Thus $$\gamma = \sum\limits_{k=0}^d  f_k(\alpha_1,\ldots,\alpha_{n-1})\alpha_n^k.$$

Let $f = \sum\limits_{k=0}^d f_k(x_1,\ldots,x_{n-1}) x_n^k$. Then $f \in F[x_1,\ldots,x_n]$, and $\gamma = f(\alpha_1,\ldots,\alpha_n)$, so $\gamma \in F[\alpha_1,\ldots,\alpha_n]$. We have proved
$$F[\alpha_1,\ldots,\alpha_{n-1}][\alpha_n] \subset F[\alpha_1,\ldots,\alpha_n].$$

$\bullet$ Conversely, let $\gamma \in F[\alpha_1,\ldots,\alpha_n]$.

There exists $f \in F[x_1,\ldots,x_n]$ such that $x = f(\alpha_1,\ldots,\alpha_n)$.

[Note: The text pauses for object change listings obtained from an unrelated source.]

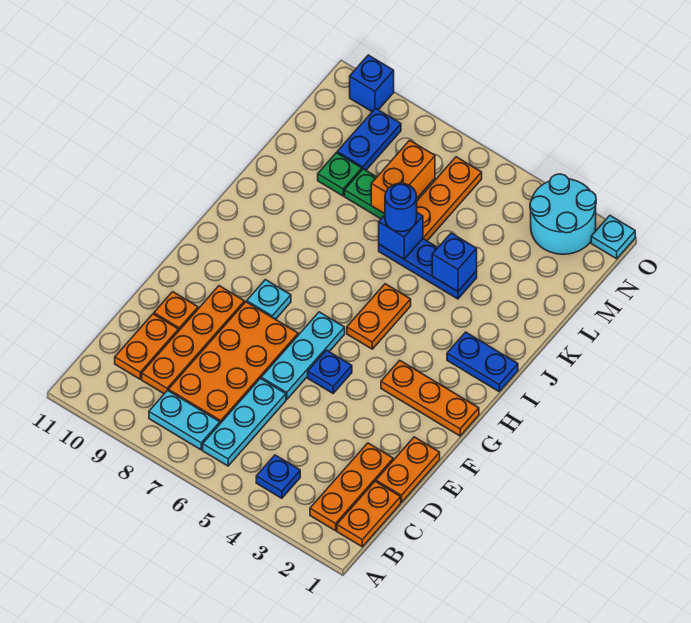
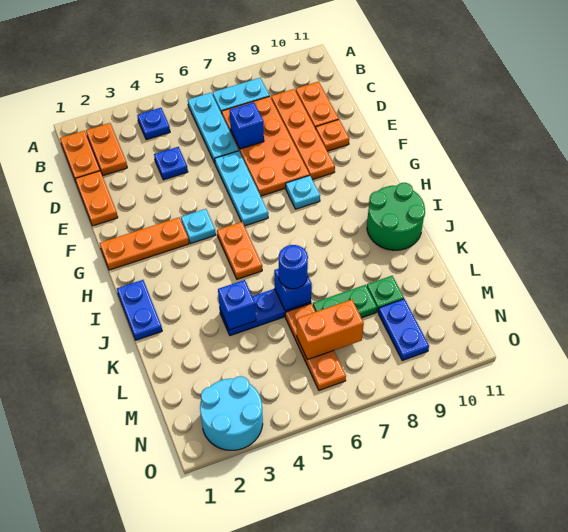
orange plate B2:D2 level 1 -> orange plate B2:C2 level 1
blue plate F5 level 1 -> blue plate D4 level 1
blue plate I1:I2 level 1 -> blue plate I1:J1 level 1
none -> green round brick I10:J11 level 1
orange brick L7:M7 level 2 -> orange brick M6:M7 level 2
cyan plate O1 level 1 -> cyan plate G4 level 1
blue brick O10 level 1 -> blue brick D7 level 2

As $F[x_1,\ldots,x_n] = F[x_1,\ldots,x_{n-1}][x_n]$, $f = \sum\limits_{k=0}^d f_k(x_1,\ldots,x_{n-1})x_n^k$, where $f_k \in F[x_1,\ldots,x_{n-1}]$.

So  $\gamma = \sum\limits_{k=0}^d f_k(\alpha_1,\ldots,\alpha_{n-1})\alpha_n^k = \sum\limits_{k=0}^d a_k x_n^k$, with $a_k = f_k(\alpha_1,\ldots,\alpha_{n-1}) \in F[\alpha_1,\ldots,\alpha_{n-1}]=R$.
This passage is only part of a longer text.